2011年04月26日

映画館の夏の節電対応

 東京電力、東北電力管内にある映画館にとって、今夏の節電対応が喫緊かつ重要な課題となっています。4月15日、映連に興行各社の代表者らが集まり、映画業界として節電にどう対応していくか、第1回会合が行われました。

 参加したのは、映連加盟4社系列の興行会社(松竹マルチプレックスシアターズ、TOHOシネマズ、ティ・ジョイ、角川シネプレックス)、ワーナー・マイカル、ユナイテッド・シネマ、東急レクリエーション、佐々木興業など。

 経済産業省から全産業界への要請は、ピーク時電力の「25%」削減。輪番停電を行うべく動き出している産業もあります。電機メーカーや自動車メーカーなどでは、工場を平日に休んで土日に稼働させるとった計画をすでに発表した会社もあります。しかし、映画業界としては、夏休みは年間で一番の書き入れ時であり、休業はなんとか避けなければなりません。

 とりあえず、第1回ということで、各社からそれぞれの節電計画案が語られました。屋外のサインや一部照明を消灯する。これは、すでに多くの劇場で実施していることです。最も消費電力が大きい空調の温度調節を行う。しかし、興行場法では興行場は28℃以下にしなければならないという制約があります。節電優先か、興行場法優先か、という話にもなります。

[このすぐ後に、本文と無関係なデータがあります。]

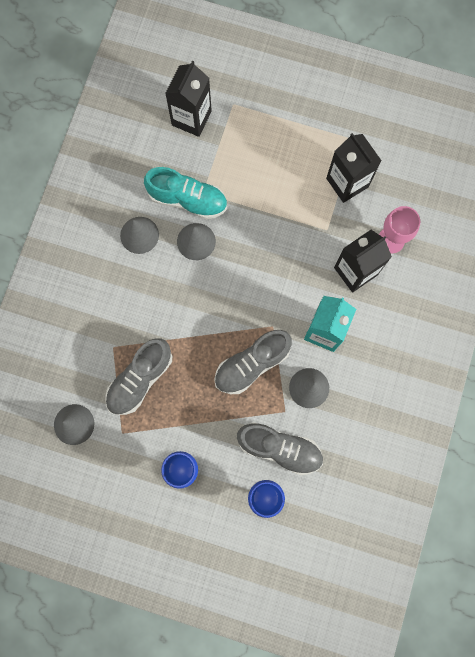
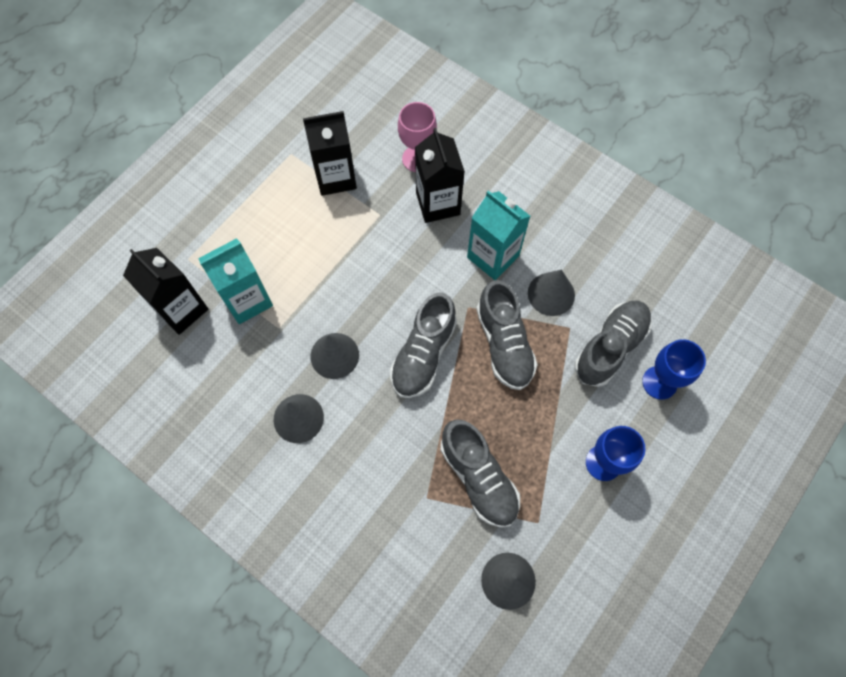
camera: 70 degrees left, 10 degrees down
(188, 199) = (279, 347): turquoise shoe -> none
(216, 161) = (247, 300): none -> turquoise carton
(221, 306) = (423, 354): none -> grey shoe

 各社とも「20%」という削減率は自社の努力で可能と見ているようで、あと「5%」をどうやって積み上げるか。となると、営業時間を短縮して、作品数を減らす、上映回数を減らす。また、一部スクリーンを休業にする。こうした対応には、配給会社の理解と協力が不可欠となります。

 1サイト毎に「25%」を目指すのか。また、シネコンとそれ以外に同じ「25%」という数値を設定していいのか、それとも、会社として、菅内にある複数サイトで「25%」を達成する方向にするのか。はたまた、興行専業でない会社の場合は、映画館だけでなく、管内の他の事業所とトータルで「25%」削減する方向性もありなのか。

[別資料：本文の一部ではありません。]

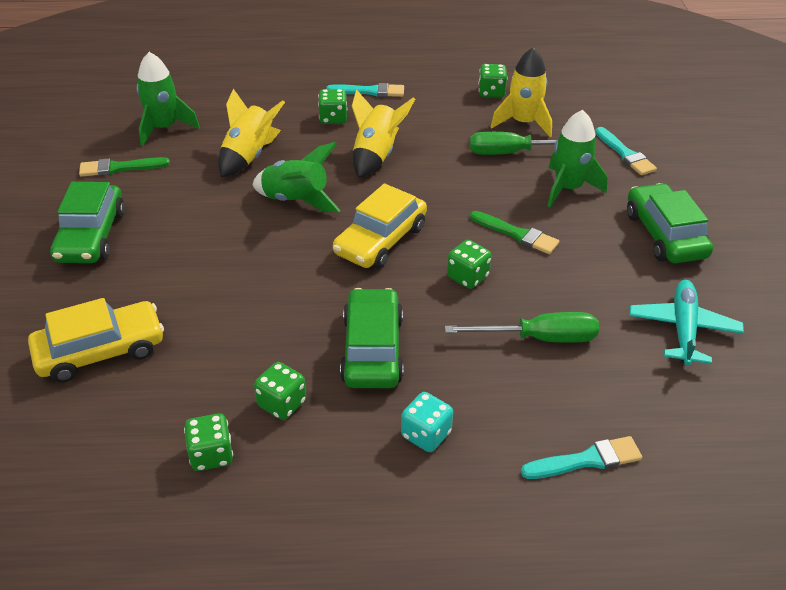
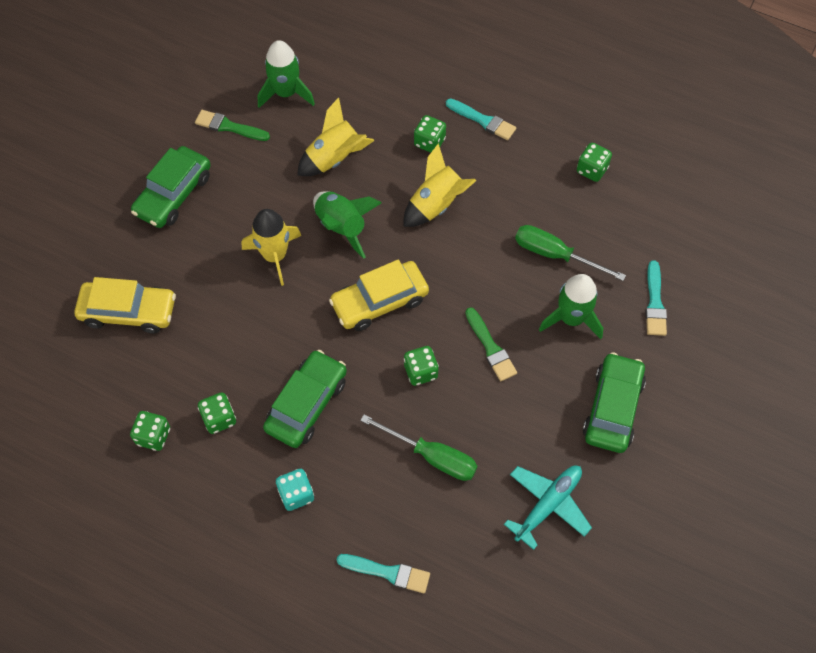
camera: 30 degrees right, 20 degrees up
(523, 123) = (592, 222): yellow rocket -> yellow rocket (275, 256)

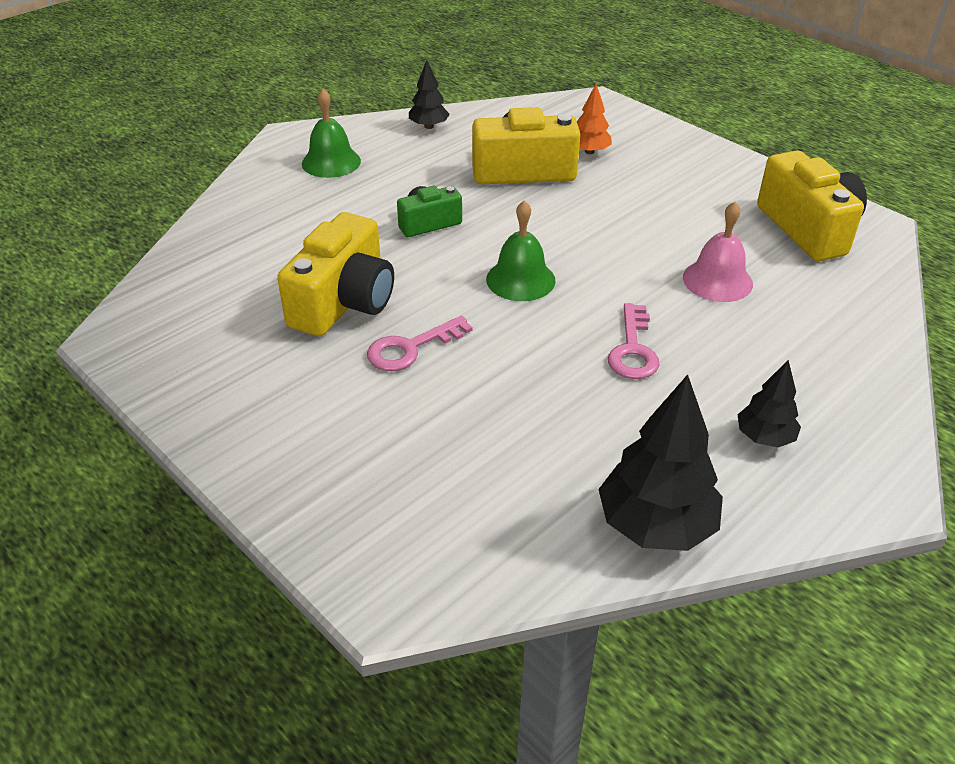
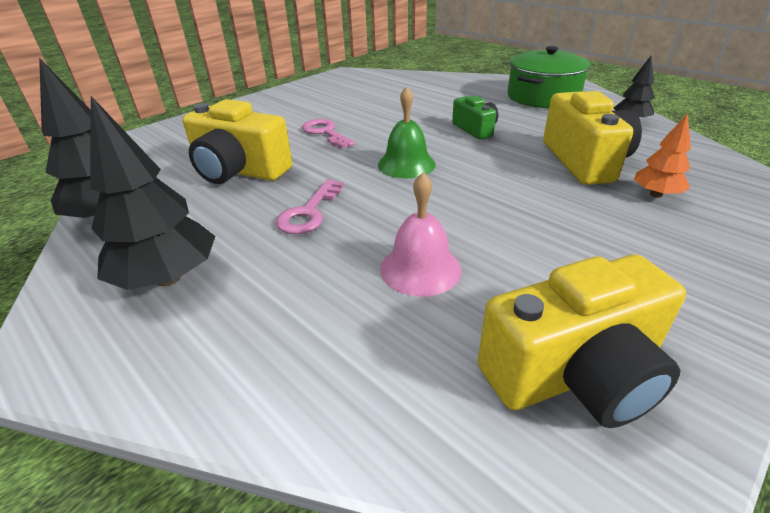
camera: 90 degrees right, 5 degrees down
(331, 162) = (543, 96): green bell -> green pot
(344, 302) = (374, 113): yellow camera -> yellow camera (239, 171)
(633, 349) = (309, 212): pink key -> pink key turned 75 degrees counterclockwise
(764, 437) = (168, 277): black tree -> black tree, size x1.80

 そもそもの「25%」という削減幅が、どの地点を基準にするのかが難しいところです。会社によっては、震災前からエコ意識や経費削減の観点から、節電に取り組んでいる会社もあります。その会社は、すでに減らした電気使用量から、さらに「25%」削減を目指すのか。

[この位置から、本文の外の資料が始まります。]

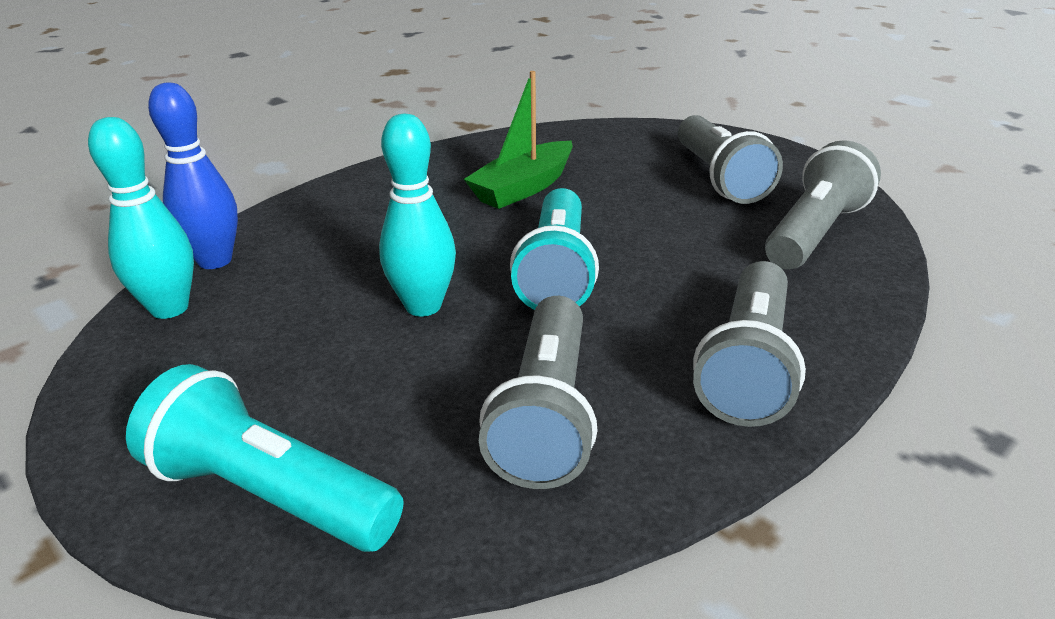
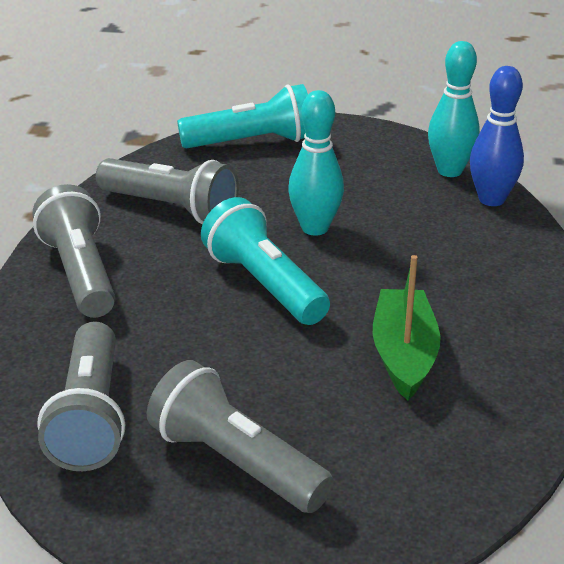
camera: 140 degrees right, 0 degrees up
(547, 414) = (171, 208): grey flashlight -> grey flashlight turned 150 degrees clockwise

 映画館は、上映中は映写機、空調で電気を使っているものの、シアター内は真っ暗なのですから、他の産業と同じ「25%」という数字を当てはめていいのかという議論もあります。

 今のところ、「25%」という数値だけが独り歩きしている感があります。そんな中、東京電力、東北電力管内の電力供給量がアップできる見込みとなったため、「15%」削減で間に合うという声も聞こえてきました。

 いずれにせよ、映画業界としてのこれまでの営業態勢(どのくらい電力を使用しているのか)を全国民に知ってもらうこと、そのうえで、夏の節電への取り組みの姿勢を理解してもらうことが、とても大事なことだと思われます。そのためにも、業界が一枚岩となって、きちんとアピールしていくことが必要です。

 いまや映画館はショッピングセンターの中に入っているケースが大半ですから、各劇場は各SC全体の節電への取り組みに沿った形で営業することは言うまでもありません。

 第2回目の会合は、4月28日に行われます。